Total School Solutions, the consultant leading Pasadena Unified School District’s consolidation process, presented multiple scenarios Monday, April 27, that involved Blair High School and Thurgood Marshall Secondary School merging with Pasadena High School and John Muir High School.
The scenarios were the focus of the Superintendent’s School Consolidation Advisory Committee’s sixth meeting, the last before the committee votes on potential consolidation recommendations to be sent to the Board of Education.
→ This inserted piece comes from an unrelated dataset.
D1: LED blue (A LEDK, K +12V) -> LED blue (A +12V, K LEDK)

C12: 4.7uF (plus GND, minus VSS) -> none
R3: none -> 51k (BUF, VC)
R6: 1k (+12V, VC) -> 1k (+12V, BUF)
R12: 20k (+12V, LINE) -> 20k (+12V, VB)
Scenarios presented include:
-Merge Thurgood Marshall 9th-12th grade with Pasadena High School and Marshall 6th-8th grade stays at Marshall;
-Merge Blair 9th-12th with Pasadena High School and Blair 6th-8th with Marshall Middle School;
-or Merge Blair 9th-12th with Muir High School and Blair 6th-8th with Octavia E. Butler Middle School;
-or Merge Blair 9th-12th with Muir High School and Blair 6th-8th with Marshall Middle School.
Two of the three options for the Blair High School scenarios would be contingent on the Marshall high school students leaving the campus for PHS so that the incoming middle schoolers from Blair would have room.
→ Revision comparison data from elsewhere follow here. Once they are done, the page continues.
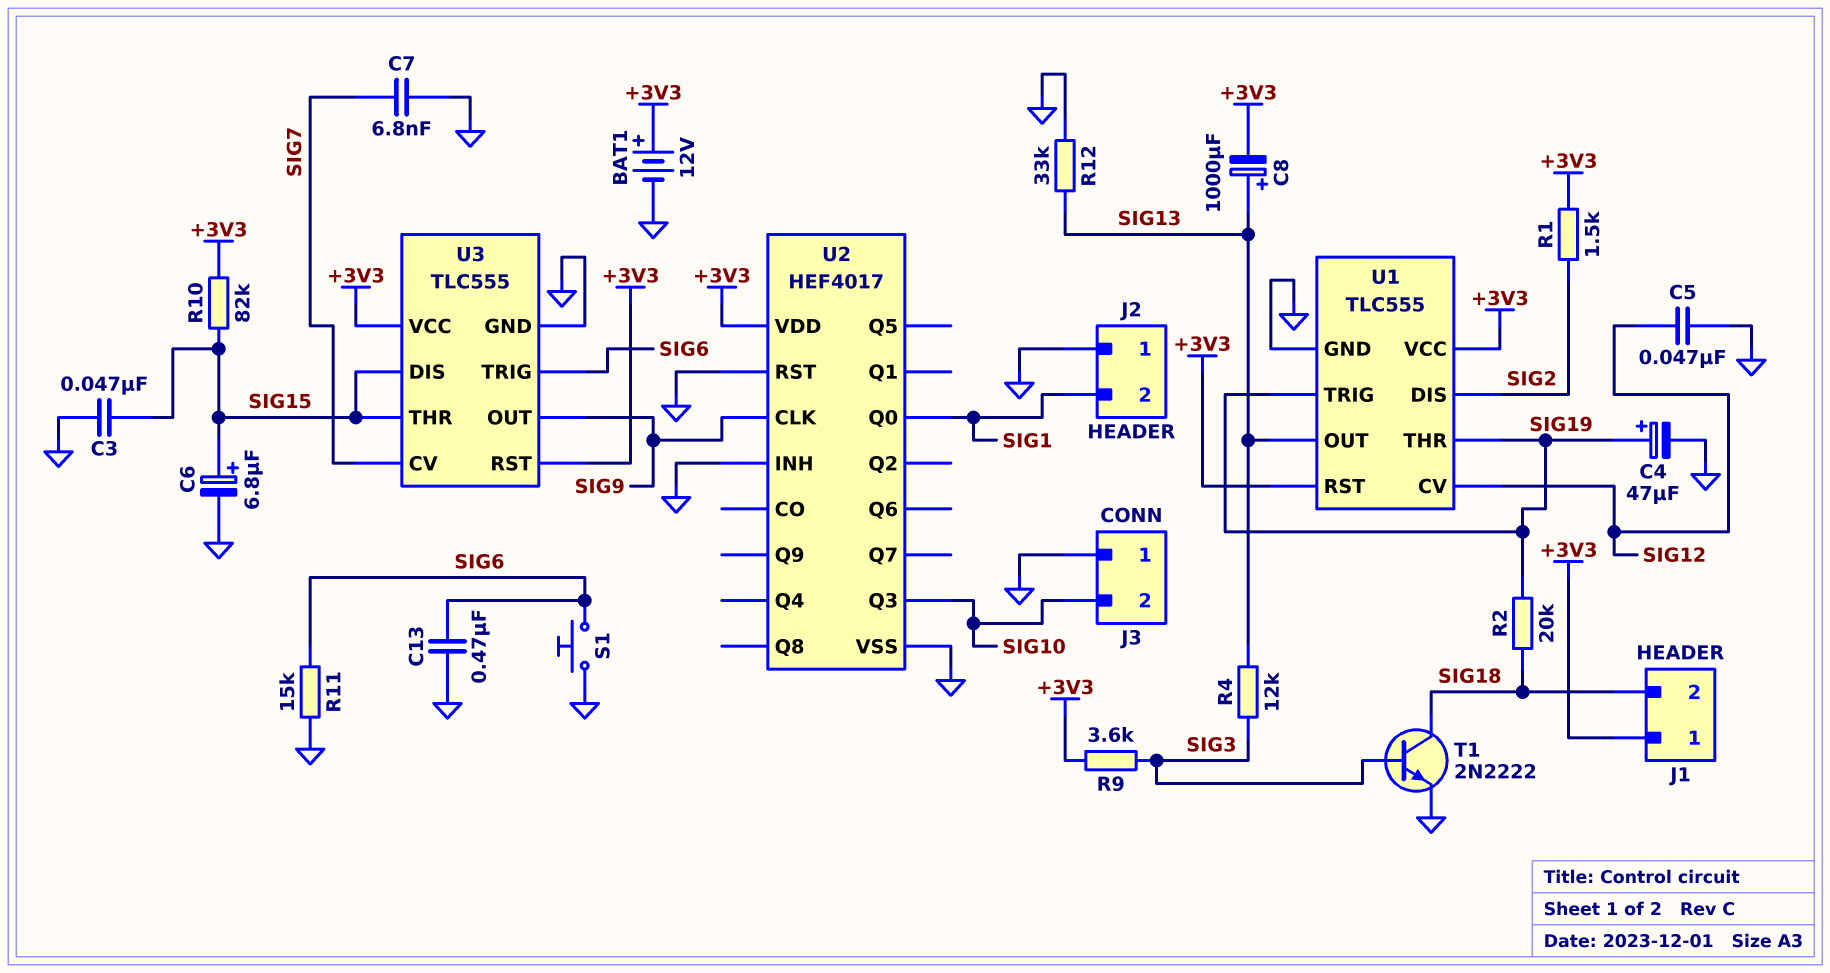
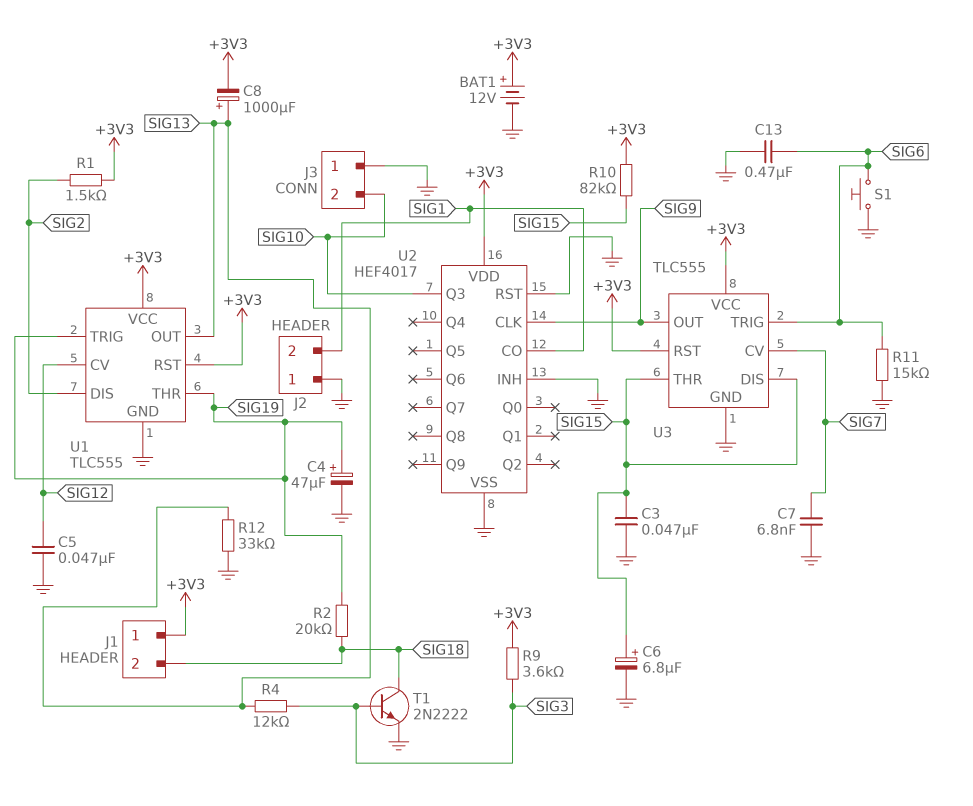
U2 pin CO: none -> SIG1
U2 pin Q0: SIG1 -> none

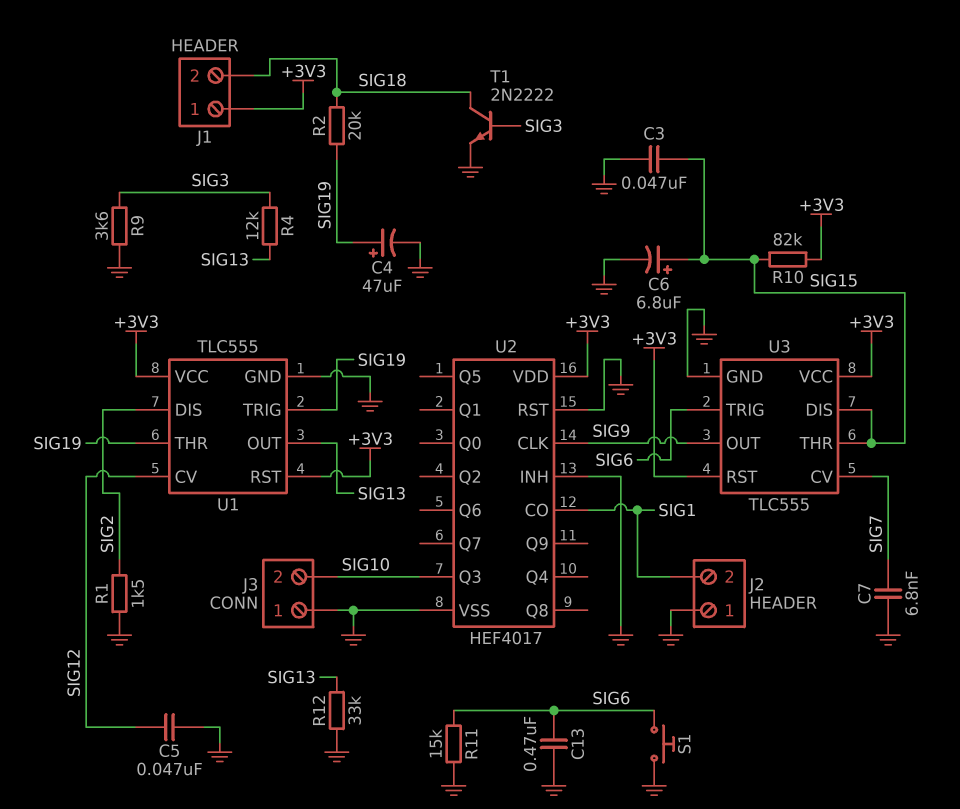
BAT1: 12V (plus +3V3, minus GND) -> none
C8: 1000uF (plus SIG13, minus +3V3) -> none
R1: 1.5k (+3V3, SIG2) -> 1.5k (GND, SIG2)
R9: 3.6k (+3V3, SIG3) -> 3.6k (GND, SIG3)

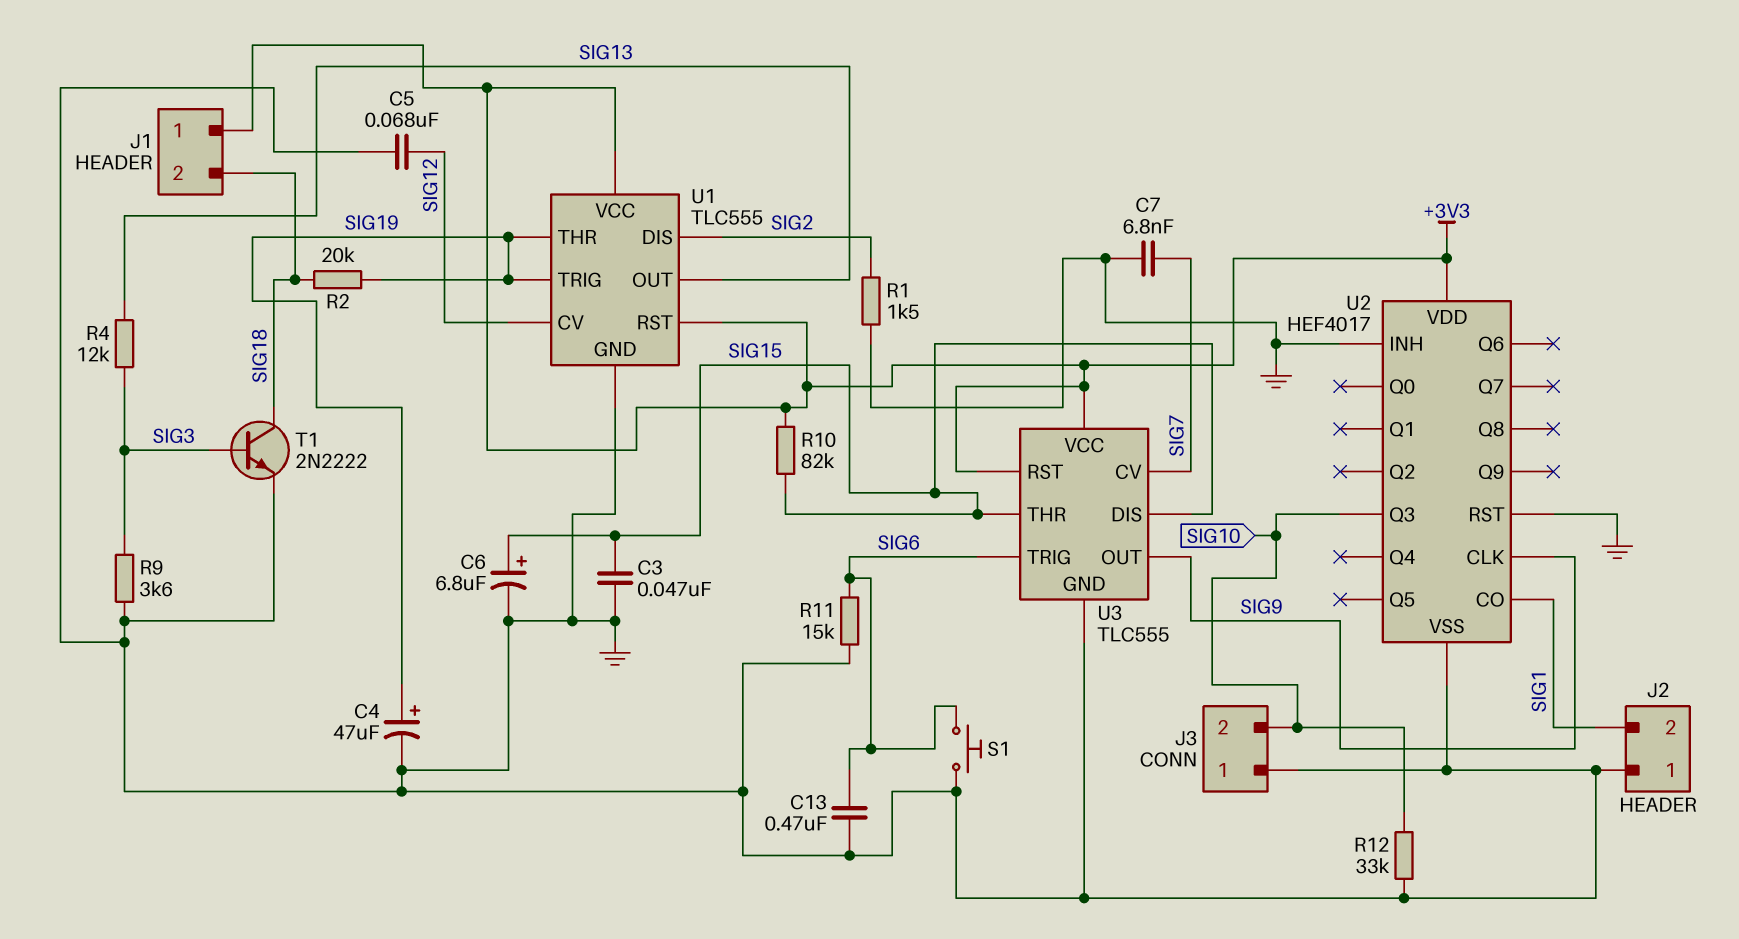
C5: 47nF (GND, SIG12) -> 68nF (GND, SIG12)
R12: 33k (GND, SIG13) -> 33k (GND, SIG10)

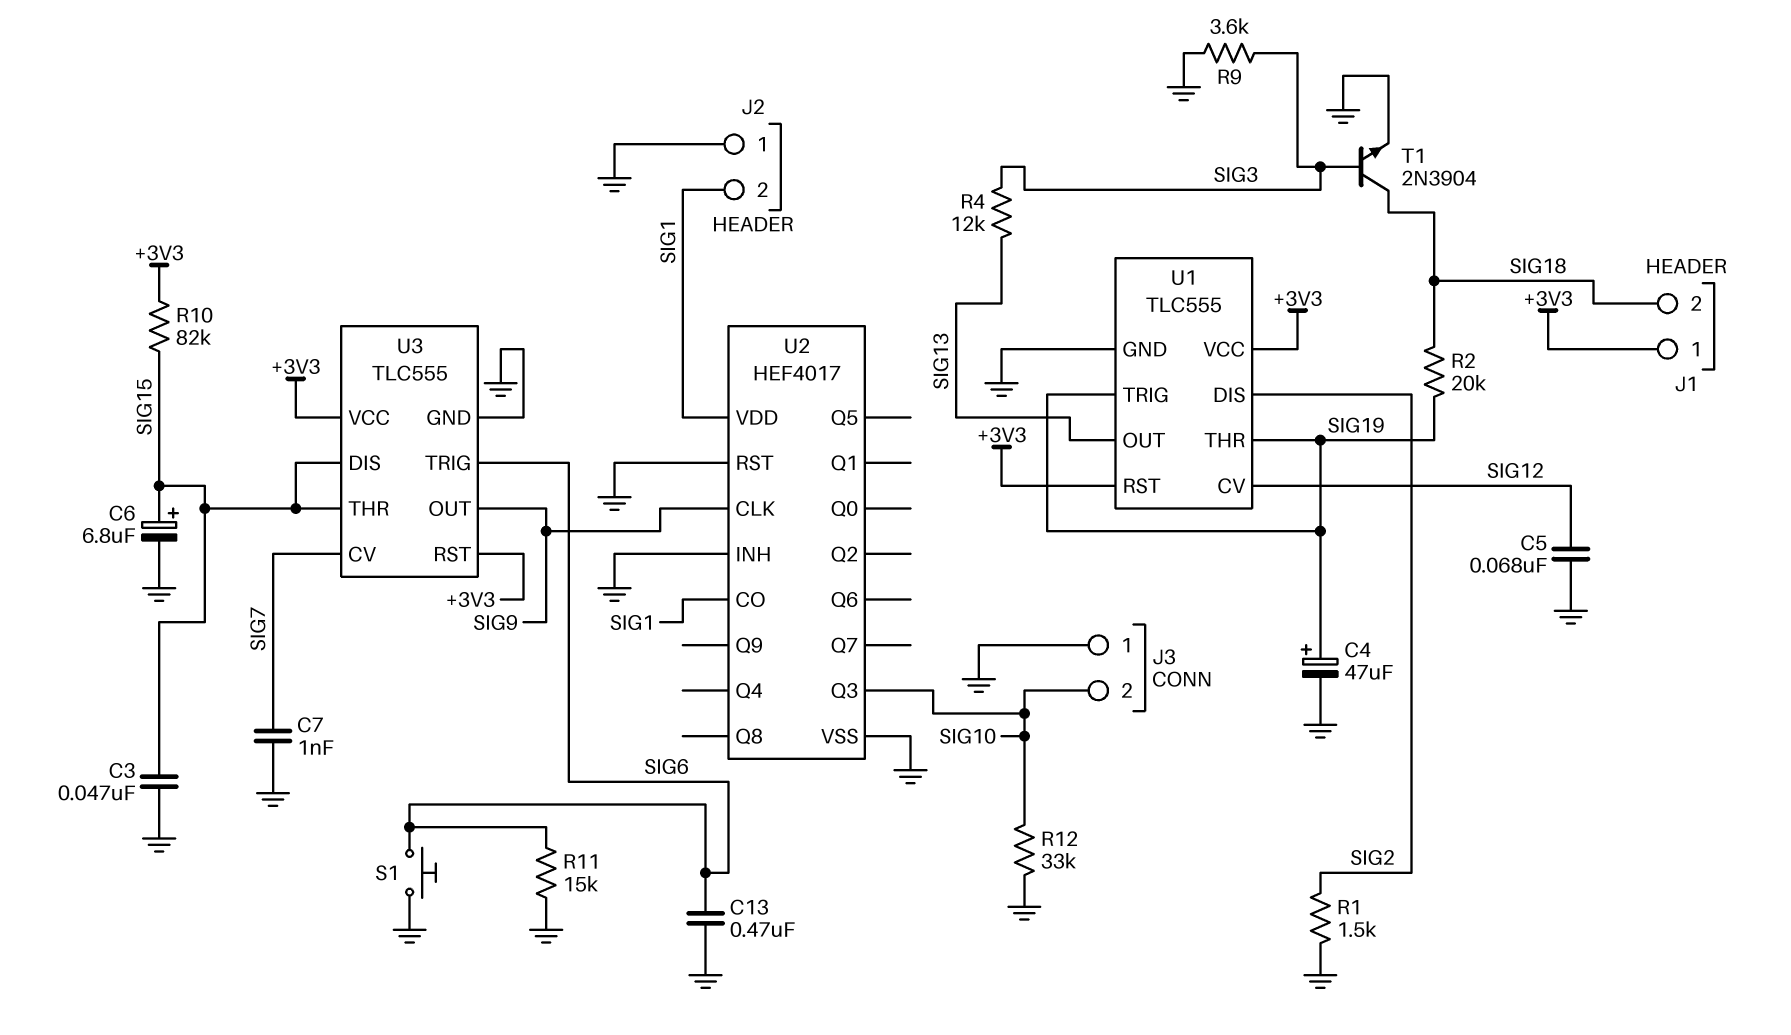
C7: 6.8nF (GND, SIG7) -> 1nF (GND, SIG7)
T1: NPN 2N2222 (B SIG3, C SIG18, E GND) -> NPN 2N3904 (B SIG3, C SIG18, E GND)
U2 pin VDD: +3V3 -> SIG1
Committee members pressed the consultant with questions about the impact to availability of programs and athletics at a combined high school and the potential impacts of disrupting a student’s high school years.
The consultant’s report included estimated cost savings for each scenario, but Joseph Pandolfo, Total School Solutions executive vice president, said those numbers would need to be updated because they were based on staffing ratio that did not take into account the planned cuts approved by the Board of Education for the next school year.

“With any of these mergers there’s always going to be downside,” Pandolfo said. “Does the upside of the merger benefit better than the downside of a merger?”
For a third consecutive meeting, protesters gathered outside PUSD headquarters ahead of the meeting sporting school gear, holding signs and chanting “Save our schools!” and “Stop hurting kids!”
The chants and an air horn could be heard inside the second floor room where Monday’s meeting was held. Inside the meeting room, students silently held signs aloft advocating against school closures.
Monday’s scenarios were the second set proposed by Total School Solutions after it presented the committee with TK-8th grade scenarios at its previous meetings.
-Merge Don Benito Elementary School to Willard Elementary School
-Merge Webster Elementary School to Longfellow Elementary School and Norma Coombs Elementary School
-Merge Eliot Arts Magnet and McKinley School and close McKinley (TK-5). McKinley elementary grade students would go to Hamilton, Madison or Washington
On Monday, Pandolfo presented an additional option for the second TK-8th scenario: Merge Norma Coombs Elementary School to Webster Elementary School.
In addition, members received metrics on transportation needs and information on feeder patterns and environmental impacts. According to the consultant, consolidation would not impact PUSD feeder patterns and environmental impacts would not apply to any proposed scenarios.
Board of Education President Tina Fredericks spoke prior to the meeting to share that the Board of Education has not met regarding consolidation and is not to be involved in the committee’s work.
“If something doesn’t seem right to you, ask questions. Just keep asking,” Fredericks told committee members. “Making sure that every angle has been analyzed, that data is accurate.”
At the end of the meeting, committee members voted on Chromebooks to pair down conflicting scenarios in preparation for the final vote next month. They were asked to provide their preference between the two conflicting TK-8th grade scenarios involving Webster, Longfellow and Norma Coombs as well as the three conflicting scenarios involving Blair High School.
The voting results were not published by the district as of Monday night.
An in-person town hall is scheduled for Tuesday, April 28, from 6:30-8:30 p.m. at the Pasadena High School auditorium. Following a presentation about the process, the consultant and district leaders will be fielding pre-submitted questions followed by a one hour public comment period.
The committee’s final meeting will be held Monday, May 11, where it will vote on potential scenarios that will be sent to the Board of Education as recommendations. The Board of Education has the final say and is expected to make its decision in June.
Any potential closures and consolidations will take effect in the 2027-2028 school year.